Et il y en a pour tous les goûts, pour les Européens et les Libéraux aussi... Ça fait plus de cinquante ans qu'on essaie de construire l'Europe, de former une entité qui ait un poids sur la scène internationale... et bien on va balayer tout cela, allez, retour en arrière, de toute façon c'était mieux avant. On n'abandonne plus d'emblée l'euro, mais on exige une réforme de la BCE, il y a fort à parier, qu'elle refuse, bon prétexte pour sortir de l'Euro alors. On renégocie les traités, l'Etat doit redevenir souverain et si les autres pays ne suivent pas, on fait un référendum demandant si "la France doit reprendre son indépendance". Mais pour faire quoi ? Pour faire quoi ? Dans le monde actuel, il ne faut pas se leurrer, économiquement, ce serait la plongée dans l'abîme... ah oui, et on refusera aussi désormais la coopération policière et judiciaire avec Europol, tout impôt européen, bien évidemment, on rétablit la préférence communautaire. Et si on pouvait quitter l'eurocorps et l'OTAN, et renforcer l'armée nationale... là, vraiment, ce serait parfait...

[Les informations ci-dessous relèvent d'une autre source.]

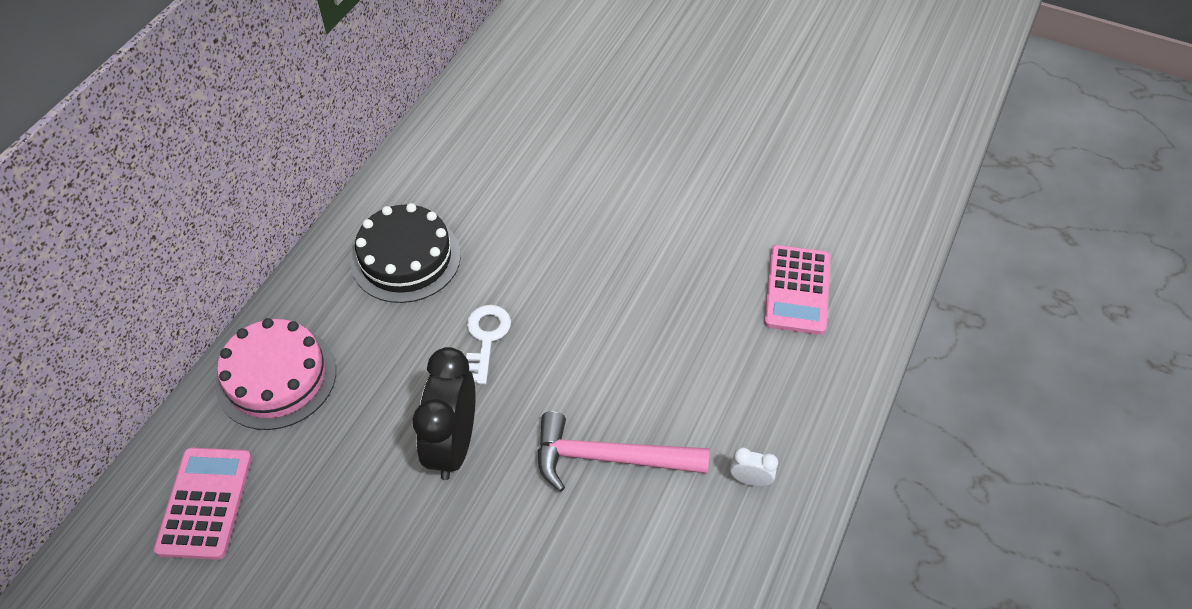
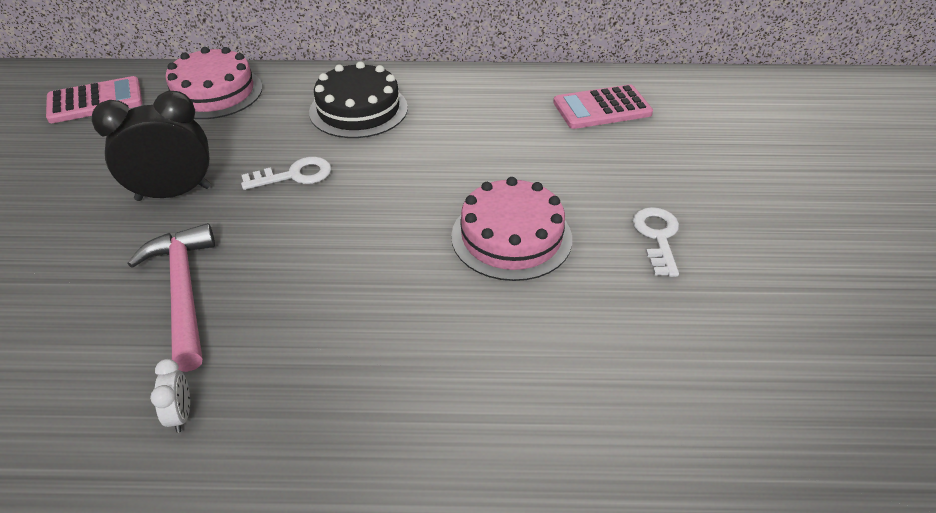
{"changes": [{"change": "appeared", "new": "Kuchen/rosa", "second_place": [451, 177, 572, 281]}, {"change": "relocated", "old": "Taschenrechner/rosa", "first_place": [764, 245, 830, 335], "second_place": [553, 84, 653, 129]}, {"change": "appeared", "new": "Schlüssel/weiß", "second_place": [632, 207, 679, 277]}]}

Certes... que tous les partisans du vote de protestation y pensent un peu... on proteste par des manifestations, on ne joue pas avec des élections, c'est pas la même chose, chaque chose à saplace, et ce vote-là, il est dangereux. Vraiment. Vous sentez-vous de taille à cautionner tout cela juste pour dire votre ras-le-bol...? Il me semble que ce n'est pas tout à fait la même chose, ça va bien plus loin. Et au passage, il y a aussi des extrêmes à gauche si vous vous sentez l'âme protestataire. Il y a les Verts aussi, c'est utile ça, défendre la planète sur laquelle on vit, et c'est plus constructif. Les actes ont des conséquences et il faut y penser aussi avant d'agir, la beauté du geste, c'est une utopie en politique. On s'en fiche pas mal du geste, ce qui compte c'est ce qu'il crée. Il faut le savoir. Voulez-vous créer ce monstre ?







2 commentaires:

Anonyme a dit…

Belle analyse. Heureusement (si j'ose dire) il y a peu de chance que l'on retrouve la situation de avril 2002... Cependant, il est vrai que, sa fille Marine ayant repris les rênes de la campagne, le FN gagne (encore) du terrain. Mais Bayrou est là pour devenir le nouveau "3° homme (désolé Ségo, c'est une expression!)" de la campagne.

Anonyme a dit…

très bien écrit. C'est une bombe à retardement ce Le Pen. il accuse Sarkosy de faire de la discrimination positive, mais la sienne, elle s'appelle comment. Malheureusement il y aura toujours des gens pour croire que leurs problèmes viennent des "autres".